2015-10-21 09:16:58,871 ERROR [org.infinispan.remoting.InboundInvocationHandlerImpl] (OOB-2580,shared=tcp) Exception executing command: org.infinispan.util.concurrent.TimeoutException: Could not acquire lock on M301_11_0851 on behalf of transaction GlobalTransaction:<rep1-tca-03/jbosstca>:1502217392:remote. Lock is being held by GlobalTransaction:<rep1-tca-03/jbosstca>:122425628:remote
at org.infinispan.interceptors.locking.AbstractTxLockingInterceptor.newTimeoutException(AbstractTxLockingInterceptor.java:223)
at org.infinispan.interceptors.locking.AbstractTxLockingInterceptor.waitForTransactionsToComplete(AbstractTxLockingInterceptor.java:216)
at org.infinispan.interceptors.locking.AbstractTxLockingInterceptor.lockKeyAndCheckOwnership(AbstractTxLockingInterceptor.java:180)
at org.infinispan.interceptors.locking.AbstractTxLockingInterceptor.lockAndRegisterBackupLock(AbstractTxLockingInterceptor.java:129)
at org.infinispan.interceptors.locking.PessimisticLockingInterceptor.visitLockControlCommand(PessimisticLockingInterceptor.java:253)
at org.infinispan.commands.control.LockControlCommand.acceptVisitor(LockControlCommand.java:131)

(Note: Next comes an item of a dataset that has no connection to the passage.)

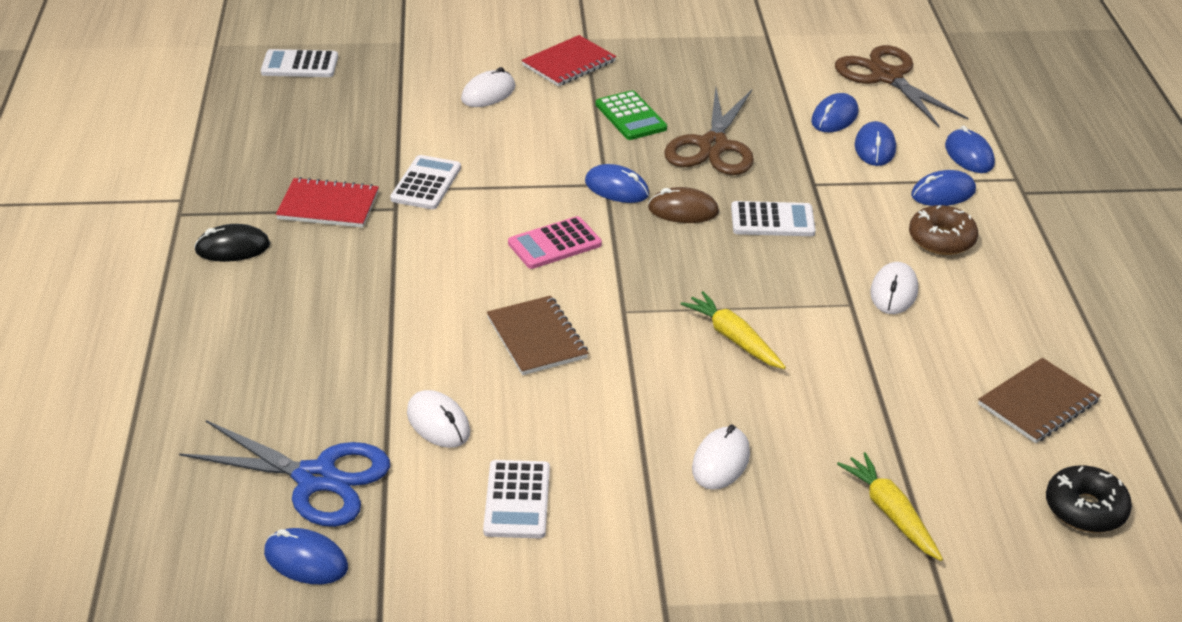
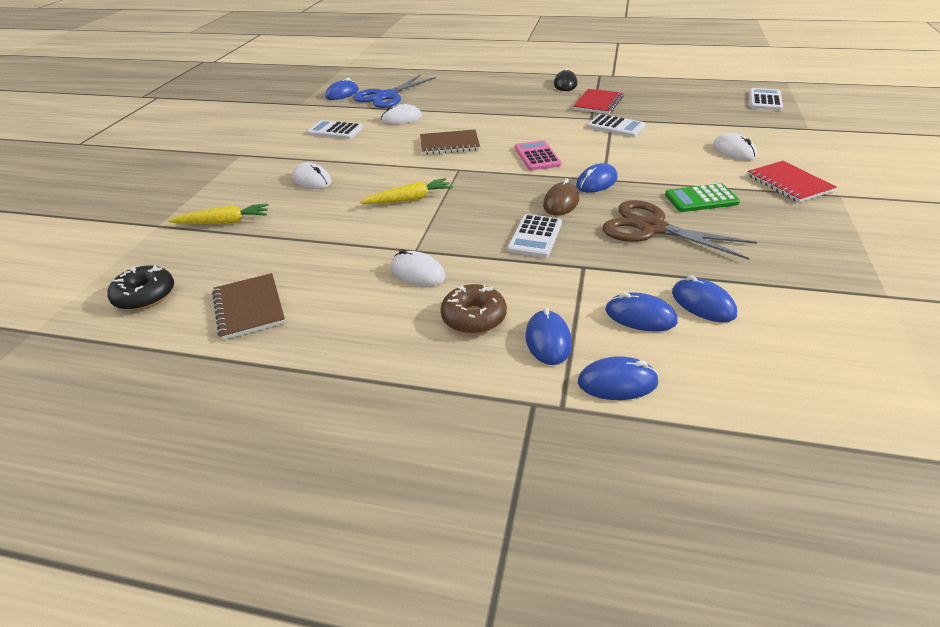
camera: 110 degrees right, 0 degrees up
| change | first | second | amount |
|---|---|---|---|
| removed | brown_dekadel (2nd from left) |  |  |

at org.infinispan.interceptors.base.CommandInterceptor.invokeNextInterceptor(CommandInterceptor.java:120)
at org.infinispan.interceptors.base.CommandInterceptor.handleDefault(CommandInterceptor.java:134)
at org.infinispan.commands.AbstractVisitor.visitLockControlCommand(AbstractVisitor.java:177)
at org.infinispan.commands.control.LockControlCommand.acceptVisitor(LockControlCommand.java:131)
at org.infinispan.interceptors.base.CommandInterceptor.invokeNextInterceptor(CommandInterceptor.java:120)
at org.infinispan.interceptors.TxInterceptor.invokeNextInterceptorAndVerifyTransaction(TxInterceptor.java:128)
at org.infinispan.interceptors.TxInterceptor.visitLockControlCommand(TxInterceptor.java:186)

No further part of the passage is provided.